Edit the file  src/library/blas/functor/include/functor_selector.h and add
the following members declarations to the class clblasFunctorSelector:

      // Provide a XSCAL Functor usable in all cases 

    virtual clblasSscalFunctor  * select_sscal_generic();
    virtual clblasDscalFunctor  * select_dscal_generic();
    virtual clblasCscalFunctor  * select_cscal_generic();
    virtual clblasZscalFunctor  * select_zscal_generic();
    virtual clblasCsscalFunctor * select_csscal_generic();
    virtual clblasZdscalFunctor * select_zdscal_generic();

    // Provide XSCAL functors optimized for specific arguments

    virtual clblasSscalFunctor  * select_sscal_specific(clblasSscalFunctor::Args & args);
    virtual clblasDscalFunctor  * select_dscal_specific(clblasDscalFunctor::Args & args);
    virtual clblasCscalFunctor  * select_cscal_specific(clblasCscalFunctor::Args & args);
    virtual clblasZscalFunctor  * select_zscal_specific(clblasZscalFunctor::Args & args);
    virtual clblasCsscalFunctor * select_csscal_specific(clblasCsscalFunctor::Args & args);
    virtual clblasZdscalFunctor * select_zdscal_specific(clblasZdscalFunctor::Args & args);

The naming scheme used here is not mandatory but is recommended to keep the
whole infrastructure consistent.

Then, add their default implementation in src/library/blas/functor/functor_selector.cc.


    clblasSscalFunctor * 
    clblasFunctorSelector::select_sscal_generic()  
    { 
        return clblasSscalFunctorFallback::provide();
    }  

    clblasSscalFunctor * 
    clblasFunctorSelector::select_sscal_specific(clblasSscalFunctor::Args &)
    { 
        return this->select_sscal_generic() ;
    }

    ...


STEP 4: Modify the clBLAS function to use the functor
=====================================================

Create a file src/library/blas/xscal.cc to reimplement the clBLAS API functions. 

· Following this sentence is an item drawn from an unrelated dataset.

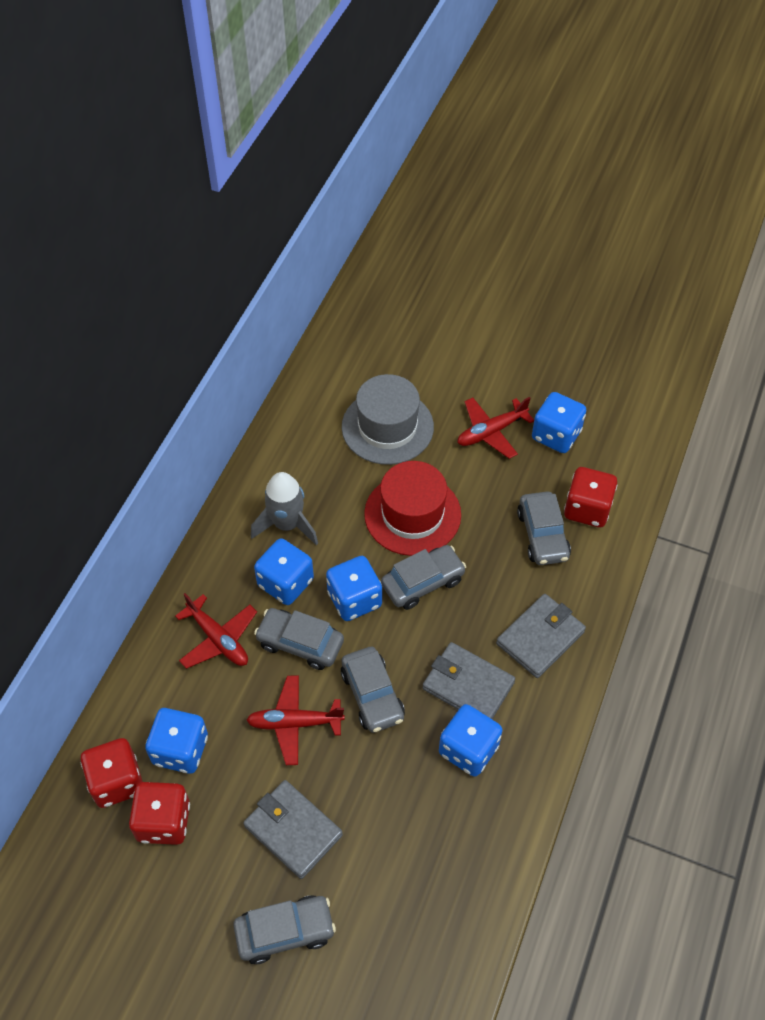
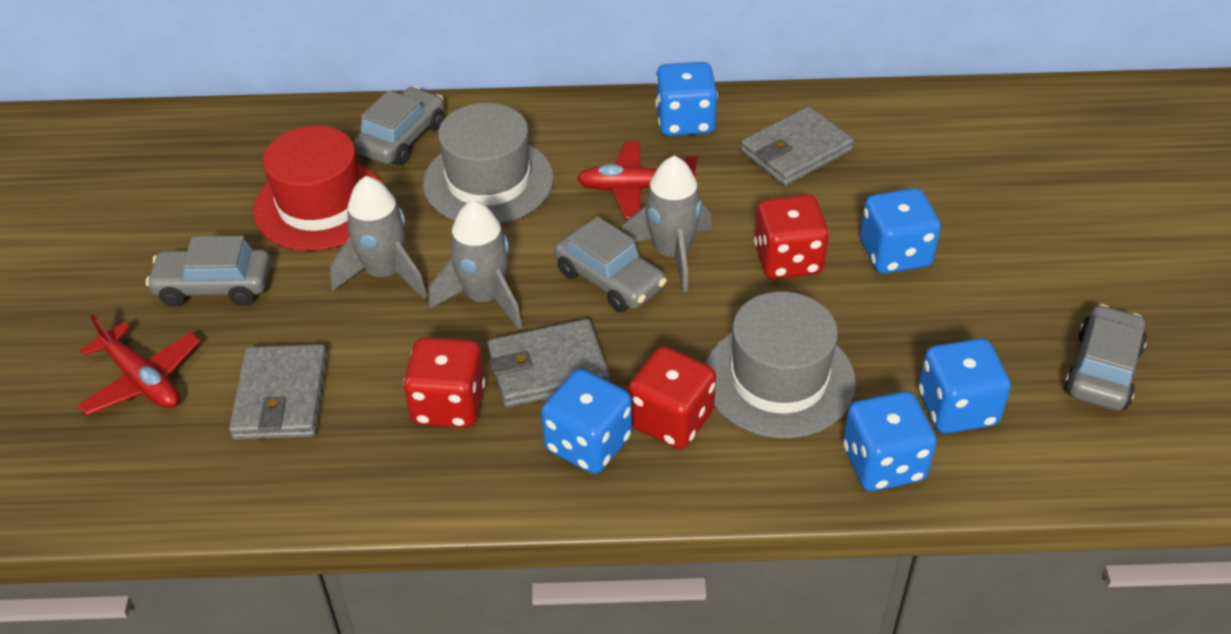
grey car: 5 -> 4
grey hat: 1 -> 2
grey rocket: 1 -> 3
red plane: 3 -> 2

First, copy the original functions skeletons from the now obsolete file src/library/blas/xscal.c

Then fill the skeleton to perform the following actions:
  (A) Perform some consistency checks on the arguments      
  (B) Create and initialize a local Args object  
  (C) Obtain the clblasFunctorSelector corresponding 
      to the current device (via the queue)
  (D) Ask that selector for a specific functor
  (E) Execute the functor
  (F) Release the functor 
 
The code shall typically look like that 
      
      extern "C" 
      clblasStatus
      clblasSscal(
          size_t N,
          float alpha,
          cl_mem X,
          size_t offx,
          int incx,
          cl_uint numCommandQueues,
          cl_command_queue *commandQueues,
          cl_uint numEventsInWaitList,
          const cl_event *eventWaitList,
          cl_event *events)
      {
      
        CHECK_VECTOR_X( X , N,  offx, incx ) ;
        CHECK_QUEUES( numCommandQueues, commandQueues ) ;
        CHECK_WAITLIST( numEventsInWaitList, eventWaitList ) ;

        if ( numCommandQueues>1 ) {
          numCommandQueues = 1 ;  // No support for multi-device (yet)
        }
      
        cl_command_queue queue = commandQueues[0]; 
      
        clblasSscalFunctor::Args args(N,
                                      alpha,H
                                      X,
                                      offx,
                                      incx,
                                      queue,
                                      numEventsInWaitList,
                                      eventWaitList,
                                      events);
        
         clblasFunctorSelector  * fselector = clblasFunctorSelector::find(queue);
         
         functor = fselector->select_sscal_specific(args);
      
         clblasStatus res = functor->execute(args);
      
         functor->release();
      
         return res;
      }
      
      
Reminder: this is a C++ file so the API functions shall be declared extern "C" 
      
Remark: what is missing in that exemple is a proper verification of the arguments
        (e.g. numCommandQueues shall be strictly positive. commandQueues[0] shall
         be non-NULL, ...) 



Conclusion
==========

After following all the steps above, the clBLAS APIs shall now use the Solver
based implementation via their respective fallback functor.

Other specialized functors can then be implemented and integrated in the  
appropriate methods of the functor selector.